Try JAIL!
Yes, that's right. JAIL. All inclusive state funded resorts are waiting for YOU!!! How can this be true? Because of the Barack Obama STIMULUS PACKAAAAAGE! You can go to jail, go directly to jail and collect your bright orange johnnys on the way. WAY??? WAY!
Jail is super cool. Get on the job training as a lawyer, vet, technician, gansta hood, meth addict or toushie boy meat toy in JAIL! Sleep late, shower once a week and take prison drugs. IT'S A DREAM COME TRUE! And it's absolutely FREE!
Nagging wife? GO TO JAIL!
Mortgage issues? GO TO JAIL!
Now, you can get away from everything and leave the details up to the MAN! BbbbrrrrrZAP!!! SOLVED!

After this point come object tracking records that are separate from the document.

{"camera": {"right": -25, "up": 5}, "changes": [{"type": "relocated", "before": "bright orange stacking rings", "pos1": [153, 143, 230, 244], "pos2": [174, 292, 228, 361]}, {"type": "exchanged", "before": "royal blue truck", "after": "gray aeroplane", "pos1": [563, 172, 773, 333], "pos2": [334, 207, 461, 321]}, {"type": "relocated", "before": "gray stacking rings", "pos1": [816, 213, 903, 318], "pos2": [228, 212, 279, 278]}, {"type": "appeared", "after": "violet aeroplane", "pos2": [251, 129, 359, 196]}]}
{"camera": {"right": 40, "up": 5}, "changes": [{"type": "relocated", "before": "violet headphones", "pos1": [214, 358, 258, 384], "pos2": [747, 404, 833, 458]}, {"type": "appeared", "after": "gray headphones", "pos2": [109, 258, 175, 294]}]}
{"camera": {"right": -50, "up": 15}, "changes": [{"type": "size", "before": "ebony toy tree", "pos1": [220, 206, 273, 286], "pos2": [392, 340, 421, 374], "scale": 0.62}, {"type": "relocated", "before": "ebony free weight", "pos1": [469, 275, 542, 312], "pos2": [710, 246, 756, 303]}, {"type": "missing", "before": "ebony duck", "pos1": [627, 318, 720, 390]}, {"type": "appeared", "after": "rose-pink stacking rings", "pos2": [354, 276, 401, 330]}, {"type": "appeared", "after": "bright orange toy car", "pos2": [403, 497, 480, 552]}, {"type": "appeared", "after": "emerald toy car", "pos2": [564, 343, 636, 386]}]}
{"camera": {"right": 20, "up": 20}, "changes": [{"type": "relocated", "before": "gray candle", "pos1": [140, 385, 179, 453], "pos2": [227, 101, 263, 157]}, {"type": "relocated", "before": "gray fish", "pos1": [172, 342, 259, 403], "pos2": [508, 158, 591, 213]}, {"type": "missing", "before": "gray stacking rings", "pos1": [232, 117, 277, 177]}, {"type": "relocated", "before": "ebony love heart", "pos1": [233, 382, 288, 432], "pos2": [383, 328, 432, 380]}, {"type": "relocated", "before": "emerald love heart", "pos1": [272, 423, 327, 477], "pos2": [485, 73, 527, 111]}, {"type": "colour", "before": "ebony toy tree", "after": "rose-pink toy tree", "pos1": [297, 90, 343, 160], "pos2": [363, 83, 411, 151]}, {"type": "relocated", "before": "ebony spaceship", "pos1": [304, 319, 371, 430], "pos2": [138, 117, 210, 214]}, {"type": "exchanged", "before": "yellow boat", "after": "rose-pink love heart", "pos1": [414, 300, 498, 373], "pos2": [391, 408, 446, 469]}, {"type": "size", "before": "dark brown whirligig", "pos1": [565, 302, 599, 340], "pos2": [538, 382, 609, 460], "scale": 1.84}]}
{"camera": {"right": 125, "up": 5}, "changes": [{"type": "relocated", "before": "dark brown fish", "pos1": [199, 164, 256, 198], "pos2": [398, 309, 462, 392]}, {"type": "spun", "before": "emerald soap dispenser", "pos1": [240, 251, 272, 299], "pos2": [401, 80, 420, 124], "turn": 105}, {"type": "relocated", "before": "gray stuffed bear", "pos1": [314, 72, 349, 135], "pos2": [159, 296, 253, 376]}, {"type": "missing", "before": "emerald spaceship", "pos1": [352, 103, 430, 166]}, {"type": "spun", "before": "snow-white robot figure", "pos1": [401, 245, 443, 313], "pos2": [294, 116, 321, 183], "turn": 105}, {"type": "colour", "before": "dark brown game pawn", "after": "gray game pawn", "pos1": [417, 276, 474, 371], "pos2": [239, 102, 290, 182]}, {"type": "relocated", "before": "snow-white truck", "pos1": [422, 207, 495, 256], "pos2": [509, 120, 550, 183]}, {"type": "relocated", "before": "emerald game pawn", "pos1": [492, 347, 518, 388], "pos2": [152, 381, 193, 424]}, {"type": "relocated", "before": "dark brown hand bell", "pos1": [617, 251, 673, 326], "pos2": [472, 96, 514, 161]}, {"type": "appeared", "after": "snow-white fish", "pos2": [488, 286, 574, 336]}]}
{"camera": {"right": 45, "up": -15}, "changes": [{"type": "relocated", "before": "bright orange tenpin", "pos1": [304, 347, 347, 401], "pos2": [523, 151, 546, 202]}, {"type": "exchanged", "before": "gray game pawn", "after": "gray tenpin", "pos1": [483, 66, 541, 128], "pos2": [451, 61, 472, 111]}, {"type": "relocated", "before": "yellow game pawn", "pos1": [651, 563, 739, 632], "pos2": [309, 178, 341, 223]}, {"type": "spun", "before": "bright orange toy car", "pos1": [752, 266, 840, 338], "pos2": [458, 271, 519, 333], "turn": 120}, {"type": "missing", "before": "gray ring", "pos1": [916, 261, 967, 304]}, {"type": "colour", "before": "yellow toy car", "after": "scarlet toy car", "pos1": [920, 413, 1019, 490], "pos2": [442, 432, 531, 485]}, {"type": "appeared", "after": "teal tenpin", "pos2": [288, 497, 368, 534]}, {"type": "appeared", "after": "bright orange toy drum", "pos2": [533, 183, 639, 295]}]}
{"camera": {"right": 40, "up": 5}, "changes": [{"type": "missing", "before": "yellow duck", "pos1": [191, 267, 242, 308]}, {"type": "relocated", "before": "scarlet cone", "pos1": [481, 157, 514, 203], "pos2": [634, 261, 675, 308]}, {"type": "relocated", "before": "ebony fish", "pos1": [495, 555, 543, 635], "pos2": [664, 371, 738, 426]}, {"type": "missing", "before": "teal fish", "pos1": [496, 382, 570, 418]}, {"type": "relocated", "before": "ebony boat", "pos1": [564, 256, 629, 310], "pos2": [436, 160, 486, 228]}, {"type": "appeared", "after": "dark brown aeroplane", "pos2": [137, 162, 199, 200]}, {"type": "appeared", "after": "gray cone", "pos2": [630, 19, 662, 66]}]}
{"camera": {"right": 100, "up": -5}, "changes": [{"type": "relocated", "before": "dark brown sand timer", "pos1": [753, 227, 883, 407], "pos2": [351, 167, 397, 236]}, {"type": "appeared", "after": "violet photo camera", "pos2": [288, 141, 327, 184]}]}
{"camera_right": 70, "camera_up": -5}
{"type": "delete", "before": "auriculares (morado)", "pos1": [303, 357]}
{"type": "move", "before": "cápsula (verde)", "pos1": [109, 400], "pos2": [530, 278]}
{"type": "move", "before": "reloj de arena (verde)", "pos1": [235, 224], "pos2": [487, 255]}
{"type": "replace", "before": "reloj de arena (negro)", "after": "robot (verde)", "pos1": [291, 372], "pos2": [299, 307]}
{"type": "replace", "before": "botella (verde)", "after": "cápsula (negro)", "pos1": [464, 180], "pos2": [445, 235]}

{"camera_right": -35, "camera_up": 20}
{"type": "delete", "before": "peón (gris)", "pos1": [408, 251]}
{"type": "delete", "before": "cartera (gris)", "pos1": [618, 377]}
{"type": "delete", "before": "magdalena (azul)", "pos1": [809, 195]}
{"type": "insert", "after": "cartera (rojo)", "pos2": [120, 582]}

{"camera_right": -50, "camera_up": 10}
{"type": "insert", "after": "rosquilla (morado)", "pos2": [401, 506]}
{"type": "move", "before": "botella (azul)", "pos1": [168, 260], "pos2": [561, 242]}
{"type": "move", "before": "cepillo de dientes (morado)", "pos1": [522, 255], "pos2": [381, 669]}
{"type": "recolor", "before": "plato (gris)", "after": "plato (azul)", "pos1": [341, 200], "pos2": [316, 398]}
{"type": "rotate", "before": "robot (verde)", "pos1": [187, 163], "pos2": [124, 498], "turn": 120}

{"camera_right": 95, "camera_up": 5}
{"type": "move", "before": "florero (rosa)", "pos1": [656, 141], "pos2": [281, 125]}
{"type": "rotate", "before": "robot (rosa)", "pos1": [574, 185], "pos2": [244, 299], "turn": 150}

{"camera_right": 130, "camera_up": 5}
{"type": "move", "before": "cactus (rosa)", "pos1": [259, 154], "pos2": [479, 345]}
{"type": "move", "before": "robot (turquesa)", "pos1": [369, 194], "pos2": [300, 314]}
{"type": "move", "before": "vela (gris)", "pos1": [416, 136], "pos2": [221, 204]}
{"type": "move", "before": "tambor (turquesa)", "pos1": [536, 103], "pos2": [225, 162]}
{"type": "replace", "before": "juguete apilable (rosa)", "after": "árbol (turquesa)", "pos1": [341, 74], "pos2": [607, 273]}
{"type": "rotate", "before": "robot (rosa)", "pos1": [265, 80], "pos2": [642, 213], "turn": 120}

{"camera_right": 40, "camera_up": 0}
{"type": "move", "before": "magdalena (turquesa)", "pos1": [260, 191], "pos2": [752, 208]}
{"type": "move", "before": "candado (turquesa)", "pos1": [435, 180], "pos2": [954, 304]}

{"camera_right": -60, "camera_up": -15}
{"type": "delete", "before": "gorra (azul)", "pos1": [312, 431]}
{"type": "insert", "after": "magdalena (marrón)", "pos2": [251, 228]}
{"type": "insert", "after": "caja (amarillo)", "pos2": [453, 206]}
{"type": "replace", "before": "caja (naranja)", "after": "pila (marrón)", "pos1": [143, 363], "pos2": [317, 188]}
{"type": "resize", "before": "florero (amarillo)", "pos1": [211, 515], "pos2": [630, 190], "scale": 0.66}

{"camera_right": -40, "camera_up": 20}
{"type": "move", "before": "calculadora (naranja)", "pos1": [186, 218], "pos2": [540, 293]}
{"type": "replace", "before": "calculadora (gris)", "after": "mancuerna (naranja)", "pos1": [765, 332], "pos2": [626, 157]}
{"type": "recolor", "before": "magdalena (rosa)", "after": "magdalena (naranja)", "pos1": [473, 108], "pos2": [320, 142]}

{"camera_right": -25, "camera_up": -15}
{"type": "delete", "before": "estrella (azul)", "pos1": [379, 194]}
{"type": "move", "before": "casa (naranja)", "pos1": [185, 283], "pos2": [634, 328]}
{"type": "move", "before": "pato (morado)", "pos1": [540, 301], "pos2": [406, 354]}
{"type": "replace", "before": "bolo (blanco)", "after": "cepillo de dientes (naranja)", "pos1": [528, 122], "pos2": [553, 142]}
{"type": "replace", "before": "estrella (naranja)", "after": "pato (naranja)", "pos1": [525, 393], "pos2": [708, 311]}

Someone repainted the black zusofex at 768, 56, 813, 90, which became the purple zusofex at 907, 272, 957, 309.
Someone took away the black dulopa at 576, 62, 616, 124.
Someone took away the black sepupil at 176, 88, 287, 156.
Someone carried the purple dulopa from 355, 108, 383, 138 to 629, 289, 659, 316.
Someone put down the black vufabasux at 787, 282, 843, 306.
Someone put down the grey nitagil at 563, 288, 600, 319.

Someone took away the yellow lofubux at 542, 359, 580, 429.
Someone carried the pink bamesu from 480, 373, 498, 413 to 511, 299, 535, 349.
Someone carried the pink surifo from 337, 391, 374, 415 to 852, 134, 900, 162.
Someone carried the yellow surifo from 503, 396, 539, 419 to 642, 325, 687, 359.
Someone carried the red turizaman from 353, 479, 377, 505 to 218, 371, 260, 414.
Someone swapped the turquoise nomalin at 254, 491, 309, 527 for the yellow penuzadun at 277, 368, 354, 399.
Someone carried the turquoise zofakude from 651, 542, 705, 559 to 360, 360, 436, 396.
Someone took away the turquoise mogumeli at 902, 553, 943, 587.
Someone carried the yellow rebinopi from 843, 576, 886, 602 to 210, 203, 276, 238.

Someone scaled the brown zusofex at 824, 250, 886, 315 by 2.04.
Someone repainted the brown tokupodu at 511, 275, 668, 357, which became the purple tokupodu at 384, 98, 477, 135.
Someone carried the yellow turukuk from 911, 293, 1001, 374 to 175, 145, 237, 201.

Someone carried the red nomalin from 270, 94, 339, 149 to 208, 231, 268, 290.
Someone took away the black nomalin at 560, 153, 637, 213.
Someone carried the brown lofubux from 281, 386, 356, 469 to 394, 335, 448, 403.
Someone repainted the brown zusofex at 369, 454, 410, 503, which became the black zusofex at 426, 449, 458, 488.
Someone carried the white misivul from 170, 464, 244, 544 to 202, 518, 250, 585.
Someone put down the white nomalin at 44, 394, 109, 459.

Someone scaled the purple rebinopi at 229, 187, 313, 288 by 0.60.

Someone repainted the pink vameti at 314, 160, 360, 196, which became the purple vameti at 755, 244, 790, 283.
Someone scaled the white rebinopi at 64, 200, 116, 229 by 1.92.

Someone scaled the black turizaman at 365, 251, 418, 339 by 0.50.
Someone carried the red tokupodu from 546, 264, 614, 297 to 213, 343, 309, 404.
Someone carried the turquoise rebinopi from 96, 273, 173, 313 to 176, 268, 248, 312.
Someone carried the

You've heard the naysayers knock jail as a bad place with killers, theives and rapists, but did you know some of the most successful businesses are run FROM JAIL? You fucking bet!
You've heard the naysayers knock jail as a bad place with killers, theives and rapists, but did you know some of the most successful businesses are run FROM JAIL? You fucking bet!
How do you qualify for this great super paid vacation? CRYMES! Get crymes going and get caught by the fed today! Officer friendly a little slow on the collar? leave EVIDENCE!! D-N-A = BUSTED!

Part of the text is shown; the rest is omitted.